The processes used to extract and utilize metals are typically highly energy intensive, with ores extracted from mines using smelting, or with recycled scraped melted down to be recast. But one Seattle startup called Modumetal has developed an ingenious technique for creating metals that is not only energy-efficient, but by using a process of nanolamination, creates a material that grows in a manner akin to the way rings are formed on trees. And if that wasn’t enough, it is significantly more durable than conventional metals. The revolutionary technique could, as Katie Fehrenbacher points out at Fortune, do for metals what 3D-printing is doing for plastics.
Modumetal was founded back in 2007, and is headed up by physicist Christina Lomasney, who previously worked at Boeing. The company’s unique method of creating nanolaminated alloys is somewhat akin to a kind of metal plywood, only with really, really thin layers. By using electrical currents to “grow” the metal layer by layer over a base shape, or mandrel, Modumetal can precisely control the metal’s characteristics. Which, as Lomasney tells Fortune, is “the ideal way of making materials… similar to the way that “Mother Nature has evolved [growing things] over eons.”
At present, Modumetal’s main clients are in the oil and gas sector, as the durability of their metals are of particular appeal to those building underwater structures that are vulnerable to corrosion. According to the company, their products can withstand the ocean’s corrosive powers for up to eight times longer than conventional materials. But their metals have other benefits too. While remaining cost competitive with standard techniques, the nanolaminated metals have greater structural strength and tolerance to high temperatures.

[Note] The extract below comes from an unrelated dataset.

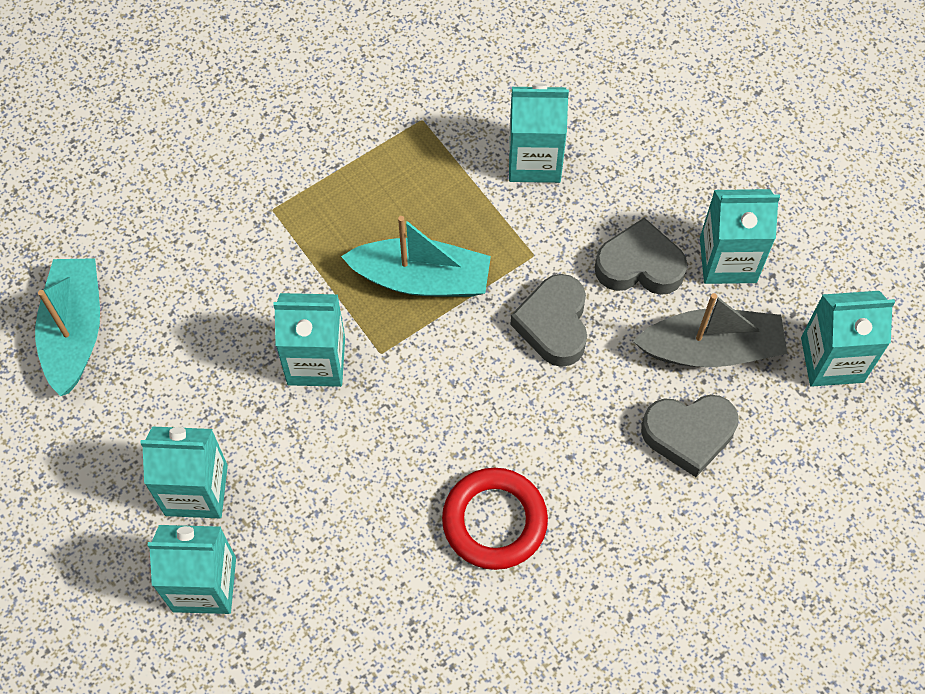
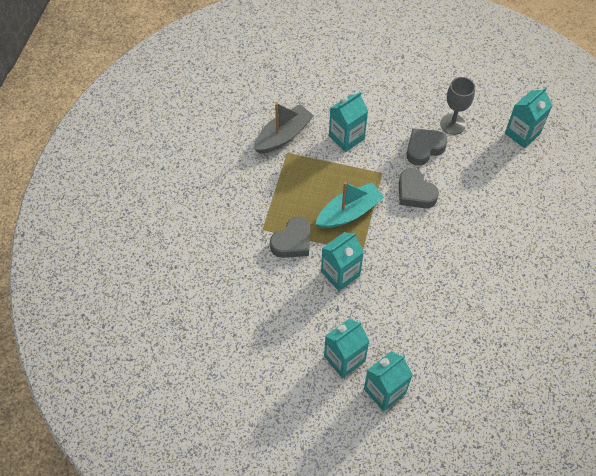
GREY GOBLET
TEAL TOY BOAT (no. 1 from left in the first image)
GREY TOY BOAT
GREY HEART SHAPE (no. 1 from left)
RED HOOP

That leaves Modumetal poised to move into supplying parts for other industries, such as the automotive and construction sectors, and the tolerance to high temperatures could enable turbines and jet engines to operate at a higher and more efficient pace. Indeed, the company has just received $33.5 million in support from the Founders Fun, who have previously backed Elon Musk’s SpaceX program and AirBnB. So while metal production is far from a headline-grabbing topic, Modumetal may be on the brink of making a major shift in manufacturing technologies.